That the children of one or both believing parents are to be considered holy and to receive the sign of the cleansing away of sin by the blood of Christ is also clear from such New Testament passages as 1 Corinthians 7:14: “For the unbelieving husband is sanctified by the wife, and the unbelieving wife is sanctified by the husband: else were your children unclean; but now are they holy.”

The apostle Peter calls on sinners to repent and to be baptized, and proceeds to explain that the promise is not only to them but also to their children and to whomever else the Lord is pleased to call from darkness to light: “Then Peter said unto them, Repent, and be baptized every one of you in the name of Jesus Christ for the remission of sins, and ye shall receive the gift of the Holy Ghost. For the promise is unto you, and to your children, and to all that are afar off, even as many as the LORD our God shall call” (Acts 2:38, 39).

Therefore, it was the practice of the apostles from the very beginning to baptize households, just as circumcision was administered to households under the Old Testament dispensation of the covenant of grace: “And he took them the same hour of the night, and washed their stripes; and was baptized, he and all his, straightway” (Acts 16:33); “And I baptized also the household of Stephanas: besides, I know not whether I baptized any other” (1 Corinthians 1:16).

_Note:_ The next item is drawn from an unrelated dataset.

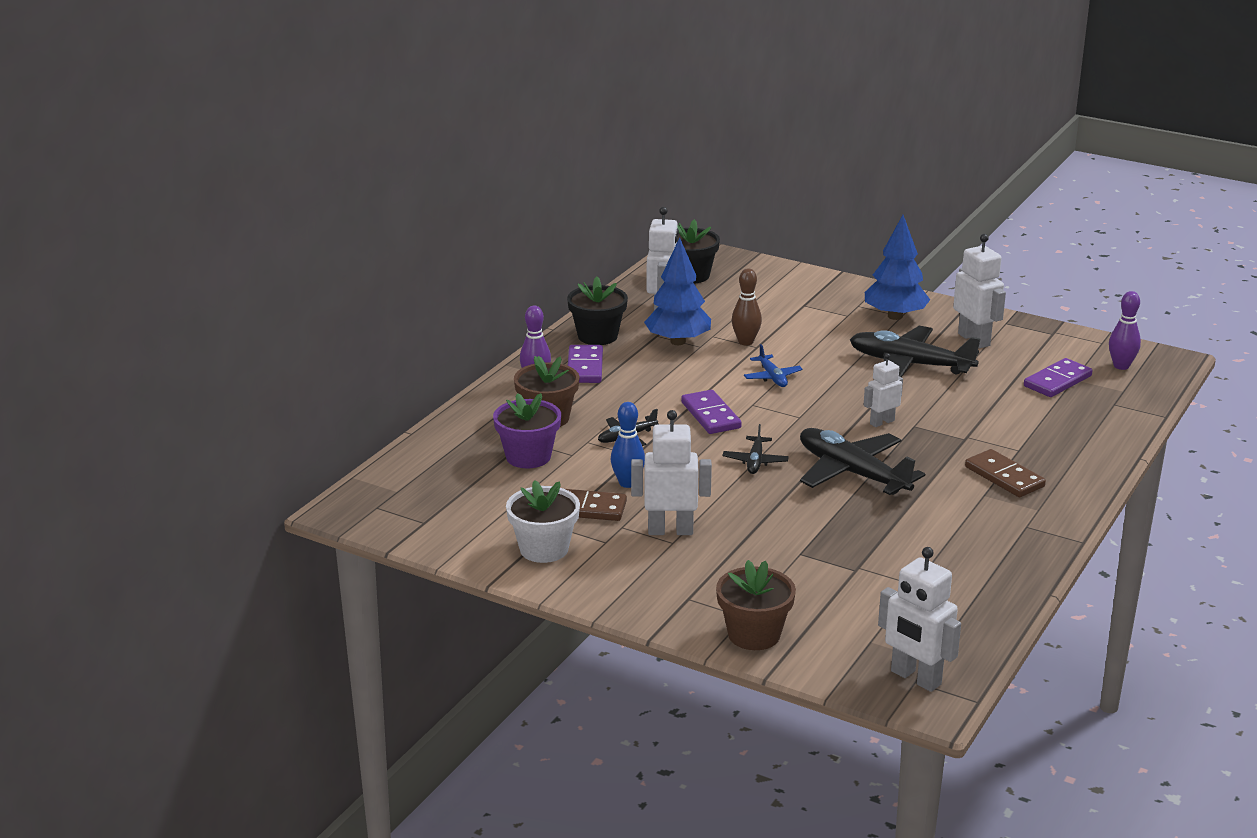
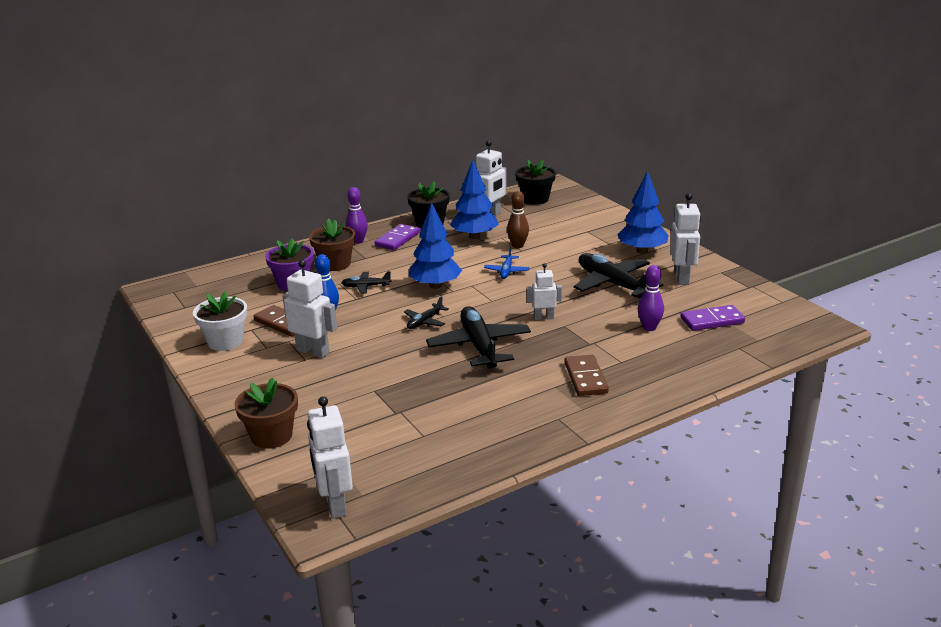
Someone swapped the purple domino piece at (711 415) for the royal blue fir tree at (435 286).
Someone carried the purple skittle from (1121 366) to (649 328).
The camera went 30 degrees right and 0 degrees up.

The blessings of the covenant of grace are not diminished in the New Testament era, nor is the sign and seal removed from any; rather, the blessings are increased and extended to the Gentile nations (Isaiah 52:15; Acts 2:39; Galatians 3:9, 14), and the sign extended to include believing women and their children: “And when she was baptized, and her household, she besought us, saying, If ye have judged me to be faithful to the Lord, come into my house, and abide there. And she constrained us” (Acts 16:15).

It is possible for the children of believers to be partakers of saving grace while still incapable of hearing the Gospel "he shall be filled with the Holy Ghost, even from his mother's womb" (Luke 1:15, cf. 41, 44) and when such children die as infants they are received into glory, as are all others who are savingly united with Christ (2 Samuel 12:23).

We see then that the infant children of believers, who may themselves receive the Spirit of Christ and who will be brought up in the nurture and admonition of the Lord, are to be included in the same covenant as their parents rather than being counted as under the covenant of works, as are the heathen and their children (Jeremiah 10:25). Although believers’ children must not be considered as saved until they show signs of the new birth, the promise is to them through their parents, who must believe and take hold of the promises for their children. "And they said, Believe on the Lord Jesus Christ, and thou shalt be saved, and thy house" (Acts 16:31). It is because of their parents that infant children are outwardly sanctified. Thus it is not pleasing to God to deny to such infants the sign and seal of union with the Saviour and of cleansing by His blood and Spirit.

And they brought young children to him, that he should touch them: and his disciples rebuked those that brought them. But when Jesus saw it, he was much displeased, and said unto them, Suffer the little children to come unto me, and forbid them not: for of such is the kingdom of God. Verily I say unto you, Whosoever shall not receive the kingdom of God as a little child, he shall not enter therein. And he took them up in his arms, put his hands upon them, and blessed them (Mark 10:13-16)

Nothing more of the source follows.